I chose my kids vs 3x alimony. Some gold digger huh. That was the deal. Pathetic offer. I immediately took it, most protective moms would. I didn't care about the woe-is-me tales to hide the truth from others by an actually insane individual. The intermittent jail sentence and probation officers certainly didn't stop the constant lying.

No responsibility and bullsh*t stories to SO many people; just more (easily fooled though) victims. How trustworthy. Better get a 2nd service dog - all that post traumatic stress that ex cons, wifebeaters, and sex offenders suffer.

Sorry I didn't behave better while I was enduring abuse and rape for years. Maybe I should have not sworn at my rapist in court or the man who beat me or threatened to hurt my children on tape if I didn't send a letter to the crown on tape or send videos of myself. Believing a woman lied is easier than believing a guy is a psychopath wifebeating rapist. Even with solid in the moment recorded evidence or jail terms. I wasn't lying

A "person" (can you classify a monster as a person?) that only cares about parasitic activities, defrauding others, conning other entire families not just mine (MY family has heard all the tapes and yes heard me being raped, have seen with their own eyes injuries/blood/bruises, photos, drs notes, video - my Dad calls him "Son of a Bitch" and my Mom "Bastard" or "Insignificant Piece of Shit"- two people who don't swear), and lies over my two kids and their wellbeing since birth - can be left out forever. And his family that share the same "value" system. Holy crap they're vile. Everyone has said how can they live with themselves? No idea. They seem to do just fine. I couldn't. Never in my life would I harm another human being like they all have. Ever.
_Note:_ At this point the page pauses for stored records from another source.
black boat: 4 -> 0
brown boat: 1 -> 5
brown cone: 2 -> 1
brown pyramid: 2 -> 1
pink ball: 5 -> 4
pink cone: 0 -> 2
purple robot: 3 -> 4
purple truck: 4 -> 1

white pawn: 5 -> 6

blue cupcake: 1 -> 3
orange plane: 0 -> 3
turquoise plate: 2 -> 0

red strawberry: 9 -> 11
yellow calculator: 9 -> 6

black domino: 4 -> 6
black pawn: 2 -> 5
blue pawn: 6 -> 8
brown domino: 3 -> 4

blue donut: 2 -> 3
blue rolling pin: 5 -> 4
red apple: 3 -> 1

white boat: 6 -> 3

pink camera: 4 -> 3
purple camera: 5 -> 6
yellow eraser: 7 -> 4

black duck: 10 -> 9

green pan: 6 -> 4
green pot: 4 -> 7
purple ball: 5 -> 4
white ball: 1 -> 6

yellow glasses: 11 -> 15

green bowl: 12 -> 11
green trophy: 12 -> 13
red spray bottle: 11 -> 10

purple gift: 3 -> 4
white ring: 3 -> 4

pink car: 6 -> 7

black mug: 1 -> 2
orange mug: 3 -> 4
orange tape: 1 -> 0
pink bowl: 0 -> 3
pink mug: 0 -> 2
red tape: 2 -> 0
"The tree remembers what the axe forgets" - African proverb. Why I will never get over what these pieces of human waste did to me or my kids. Why his acts are illegal. Because you don't really recover. It all happened. It's all true. I will prove it soon. Waiting for a certain date. I've waited 12 yrs so far. These sick people will see and hear what they participated in.

Worst father ever certainly never been missed by my kids. They don't even remember what the old man looks like. He could walk by on the street and they wouldn't even know. They have never asked about him in their entire lives because he created no childhood bonds with them - too busy entertaining himself with various women, work, abuse, smoking, manipulation or drinking. Even after supervised access they only talked about how weird he made them feel and his bizarre stories - like recently catching a piranha in Lake Ontario or being famous, on and on (*seeing what he can get people to believe is his #1 past-time, even little kids). He never changes. Same tactic with everybody. Worked on me for almost a decade, 2005 on.

They don't care about their half-whatevers or paternal grandbetrayals whatsoever. I kept all the photos but they just aren't interested. I tried. I guess when you hurt kids' mothers (they do know), neglect those same kids and be self-absorbed, those kids grow up to not care who you are. That's karma.

The trouble with blame? There is no trouble. I don't give a crap if I'm blamed because the truth is coming out. And it's really good. Not my problem.